Gardening time is here ? if only the weather would cooperate
Published 12:00 am Wednesday, May 7, 2008
- Bill Howe gets a jumpstart on gardening by sowing seeds indoors, then moving the plants outside when the weather shapes up. He says he's about a month behind usual this year due to the cold spring. (Baker City Herald/S. John Collins).
By LISA BRITTON
Baker City Herald
Maurice McKinnis says some of his gardening practices entice funny looks from neighbors, but he doesn’t mind because he’ll get to harvest apples and peaches this summer and fall.
His trick is to string big Christmas tree lights around the limbs of his fruit trees when blossom time nears.
“If it’s going below 32 at night, I turn them on,” said McKinnis, 74.
And that temperature seemed a certainty rather than a possibility last week when cold winds and horizontal snow whipped through Baker City.
As a result, gardeners are waiting a bit longer than usual to tackle yard tasks.
“About a month ago I rototilled, but it’s too cold to put the seeds in the ground,” McKinnis said.
Bill Howe, 76, is about a month behind his usual planting schedule.
On a sunny, blustery day last week, he prowled his tilled garden beds and plunged a soil thermometer into the earth.
“Hell, it isn’t even moving,” he said.
Then he stooped for a closer look at the dial.
“It’s 46 degrees and it’s going down.”
He said a soil temperature of at least 40 degrees is necessary for seed germination.
“Sixty degrees is better. We get that in August,” he chuckled.
He does, however, have radishes sprouting and lettuce seed planted. Both those rows are covered with wire to ward off quail in search of a tender snack.
Both McKinnis and Howe are graduates of the Master Gardener program through the OSU Extension Service but gardening is a lifelong learning process.
Here’s an example: Howe said the best vegetables to grow here are those that mature in 85 days or less because of Baker Valley’s short growing season.
“Except last year. We had a long, hot, dry fall,” he said.
Good for heat-loving vegetables not so good for fruit.

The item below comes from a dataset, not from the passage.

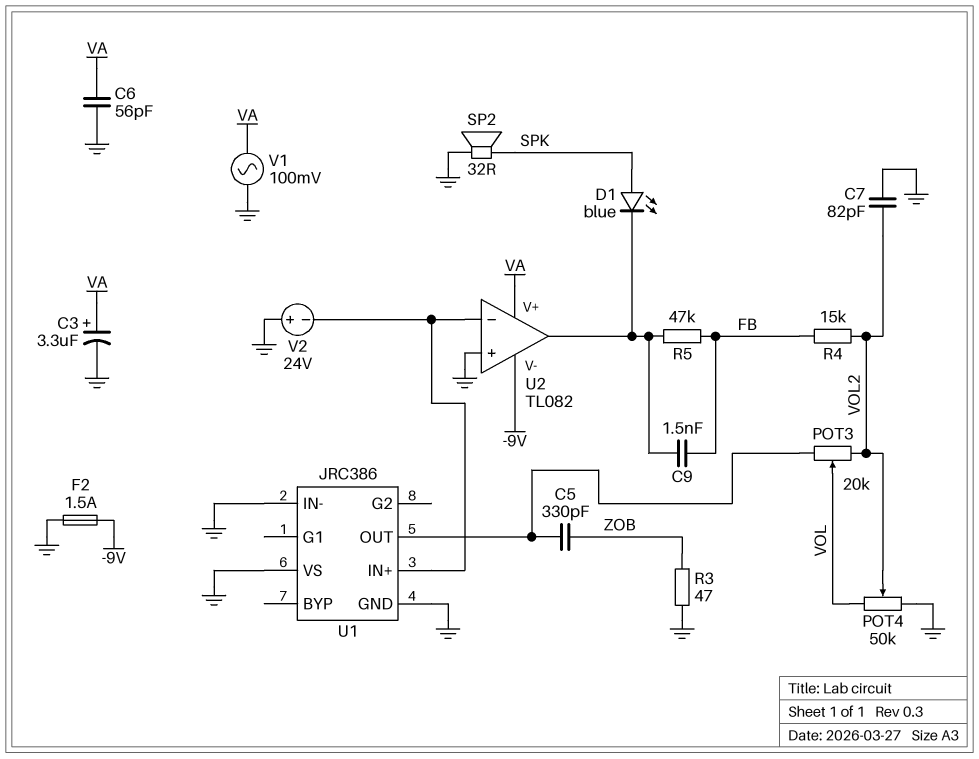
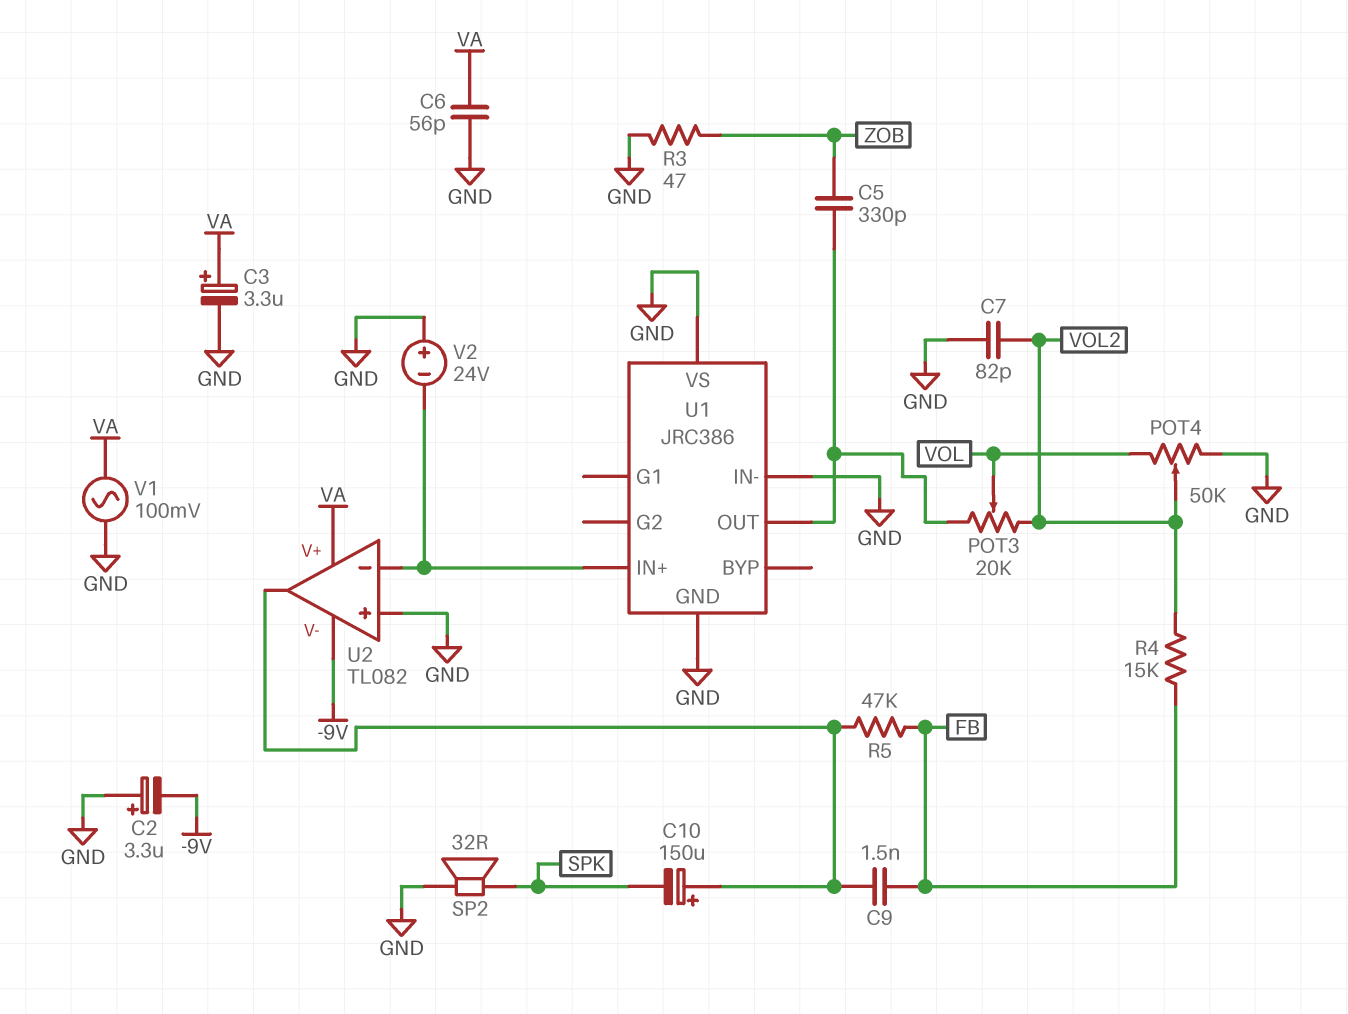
C2: none -> 3.3uF (plus GND, minus -9V)
C10: none -> 150uF (plus U2/out, minus SPK)
D1: LED blue (A SPK, K U2/out) -> none
F2: 1.5A (-9V, GND) -> none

“Last year wasn’t a very good apple year. Something about the weather,” McKinnis said with a shrug.
With gardening comes a trial and error process that eventually evolves into individual preferences.
Howe, for instance, doesn’t mulch around his vegetable plants, but he doesn’t battle weeds.
“The key to gardening is to plant it close together. It’ll self-weed,” he said.
Howe also flood irrigates down rows rather than sprinkling the entire garden at once.
“I water what I want to get wet, not the ground around it,” he said.
He also surrounds his garden and flower beds with wood boards or railroad ties dug into the ground. That barrier keeps weeds from sending roots into the planting areas.
But before anyone worries about weeds or harvesting, the weather needs to get a little warmer to coerce seeds into sprouting.
Howe has a jumpstart with cauliflower, broccoli, parsley, lettuce and tomatoes he’s started from seed inside his garage. Every sunny day he loads the tender seedlings on a wagon and parks the plants outside to get accustomed to the weather.
Other crops he’ll have are peas, beans, peppers, spinach, potatoes, squash, carrots, cucumbers, onions, herbs and whatever else strikes his fancy.
He and his wife Alice make good use of the harvest, and even freeze tomatoes to use in winter soups and stuffed peppers for baking.
He also shares the bounty with friends and neighbors.
“And when I run out of places, I go out to unsuspecting doorsteps,” he said.
Aside from the obvious benefit of fresh vegetables, Howe said gardening keeps him busy.
“I don’t hunt or fish, so I have the time to spend out there,” he said.
And he spends many hours tending his garden plot.
“When you’re 76, you can make a project last a lot longer than when you’re 36,” he said with a laugh.
McKinnis’ vegetable list is much the same as Howe’s and his tomato plants are growing nicely across the street in Don Hutton’s greenhouse. (Hutton has 500 plants and he supplies tomatoes to Ace Hardware, DandB Supply and the public.)
McKinnis also plans his harvest to last, and he has a cold storage room still keeping onions from last season. The shelves of that room are also packed with jelly from his own grapes, tomatoes, pickles, green beans and more.
“I have to have my green beans,” McKinnis said with a grin.
To ensure a big bounty of beans, McKinnis plants rows measuring a foot wide.
“You get a lot more beans in a little space,” he said.
He does a lot of the canning, thanks to lessons from his wife, Beverly.
“She taught me how to cook, too,” he said. “We make everything from scratch.”